15 de junho de 2014

É uma questão de fazer as contas



(A expressão que dá título à entrada é da autoria deste senhor, que anda lá fora a lutar pela vida)



Começo a ficar cansado de ter de pedir desculpa cada vez que aqui venho, mas quando é legítimo é legítimo e ponto final. Por conseguinte começo por aí e fica já o caso arrumado:

Peço desculpa pela minha falta de assiduidade, mas _______________________________ (e aqui colocam o que acharem mais conveniente).
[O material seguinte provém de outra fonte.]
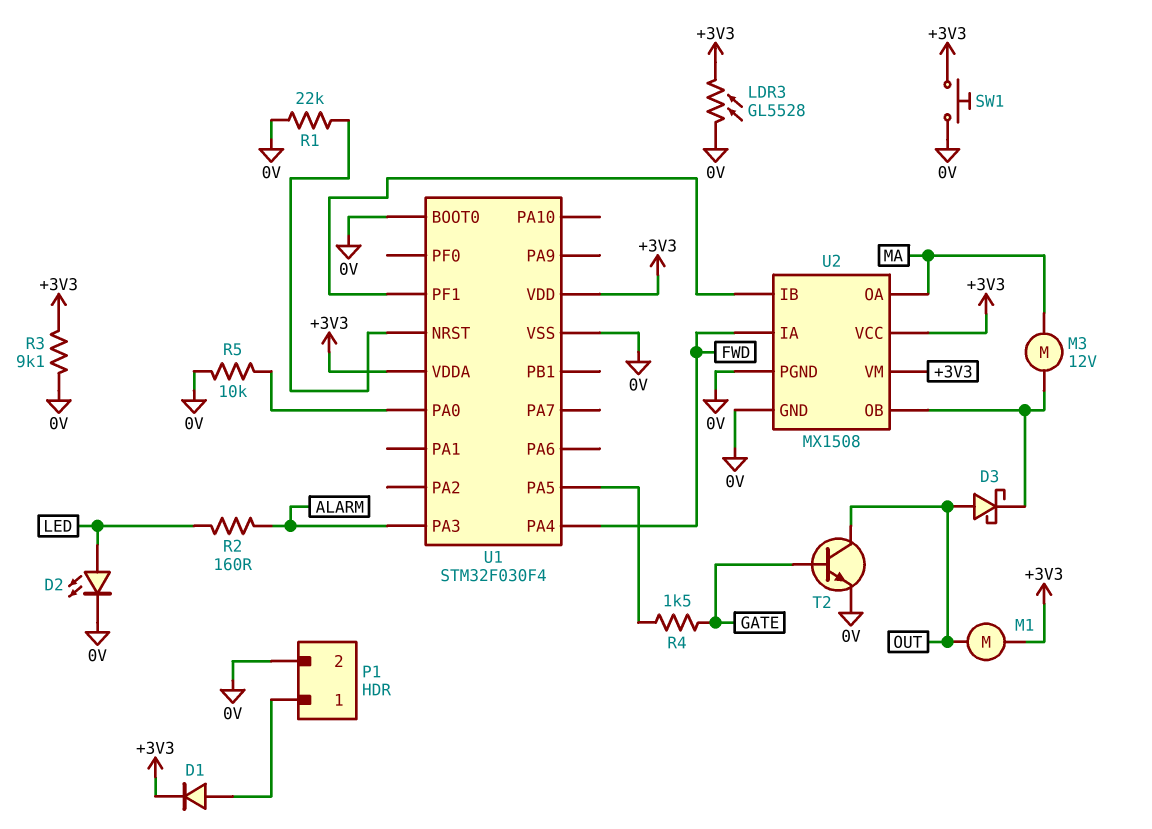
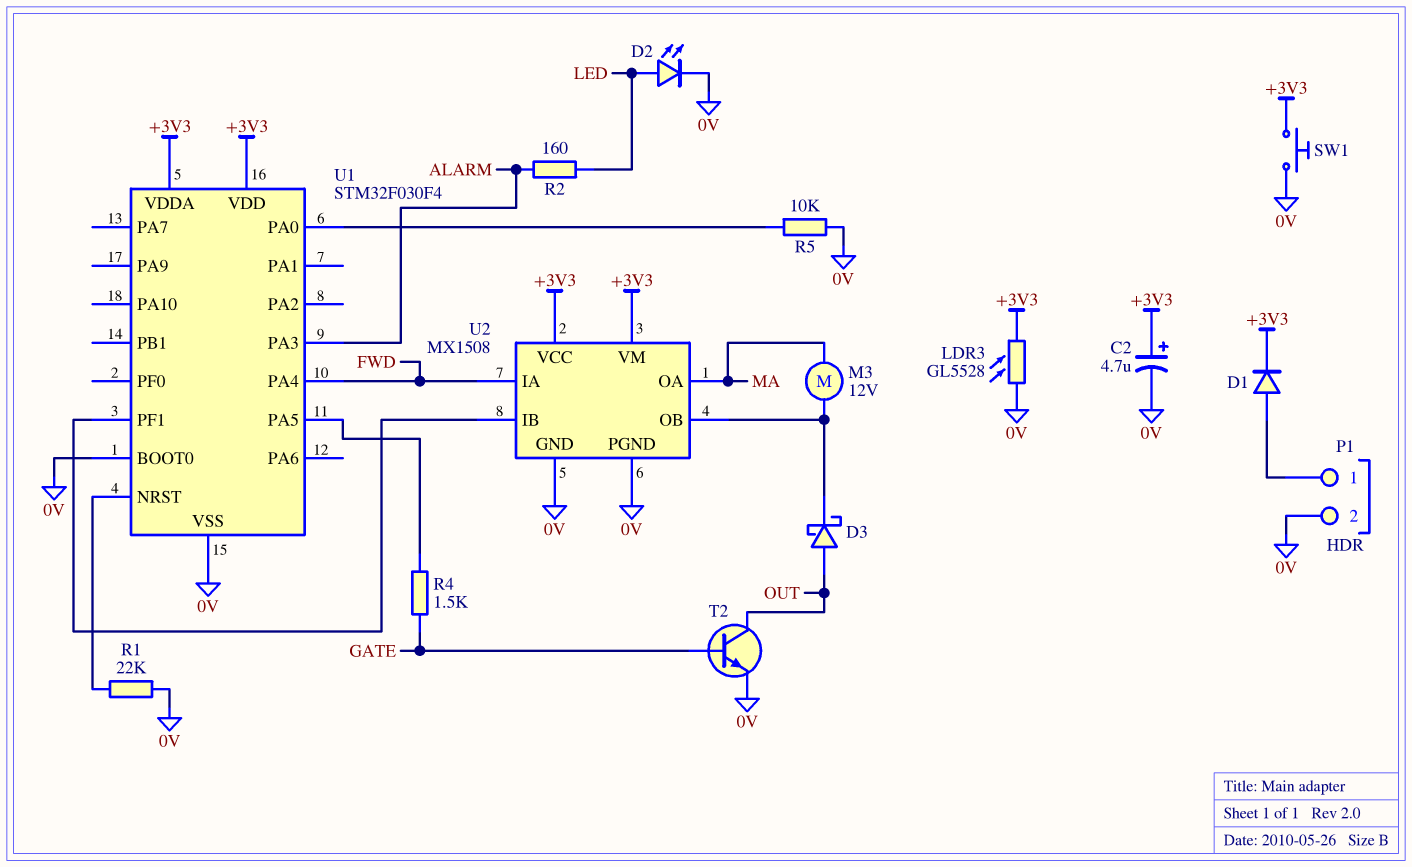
C2: none -> 4.7uF (plus +3V3, minus 0V)
M1: motor (+3V3, OUT) -> none
R3: 9.1k (+3V3, 0V) -> none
Aproveitei para fazer uma pequena pausa na minha luta diária, porque me apetece desabafar convosco, fiéis seguidores.
Que não é fácil agradar a todos já não é novo e nem adianta querer tirar algo mais disso, mas que também não é fácil fazer perceber o quão difícil certas coisas são de fazer também é verdade.
Por alguns momentos imaginem e reflictam sobre a seguinte situação:

Executam um trabalho pelo qual recebem uma determinada soma previamente acordada. Com o decorrer do tempo as coisas vão fluindo, mas como o trabalho se adensa, vocês chegam à conclusão que aquilo a que se propuseram não é exequível por uma série de parâmetros que (ainda) não interessa determinar por esta altura. Mesmo assim seguem com a tarefa e tentam que fique o melhor possível, porque têm brio no que fazem. Agora vem a pergunta do milhão de dólares:

Não ficam frustrados e até com um pouco de mau perder quando aquilo que fizeram não é reconhecido como sendo válido?

Aquele rapaz lá do fundo está a dizer que se acordei uma coisa e dei outra tenho que sofrer as consequências. Tem razão sim senhor. E como eu procuro ser sensato vou aceitá-las, venham elas de onde vierem e de que forma possam tomar.

Mas a minha sensatez também me leva a contrapor e sou forçado a defender a honra como nos tempos antigos:
- Ó jovem! E se eu te disser que esse trabalho me rende um valor por cabeça compreendido entre os 20 e os 30 ganços???
Ao que o jovem responde:
- Azarito. O que está combinado está combinado. Deverias ter pensado melhor nisso.

O gajo apanhou-me outra vez, pá! Quem é que o chamou para me ouvir em desabafos?
Volto à carga e respondo assim:
- Certo. Mas então vamos lá por a coisa em pé (calma que não é nada disso) e imaginemos o seguinte cenário: vocês aceitariam trabalhar por, digamos 3€ à hora?... Aaaahh, todos estão a de acordo que não! Então adiante… Ainda assim imaginem que eu, como sou um bacano, apenas levo pelo meu trabalho esses 3 euros por hora. O trabalho de que vos falei atrás demora em média entre captação de imagem e edição da mesma entre 8 a 9 horas (podendo ser até mais extenso, dependendo muito do que há para editar). Nele terei de incluir despesas de deslocação, como combustível e desgaste da minha viatura. Terei igualmente de meter no bolo material de suporte físico (DVD, labels, capas) e electricidade.

Sei que não conseguem quantificar em valores determinadas variantes, mas outras sim e por agora já podem fazer uma soma. Agora multipliquem essa soma por 12 (o número de trabalhos executados) e vejam o resultado final.

Ainda se lembram quanto é que vos disse que cobrei por cabeça?...

Até um dia destes, caros amigos. Obrigado por me deixarem ter este desabafo.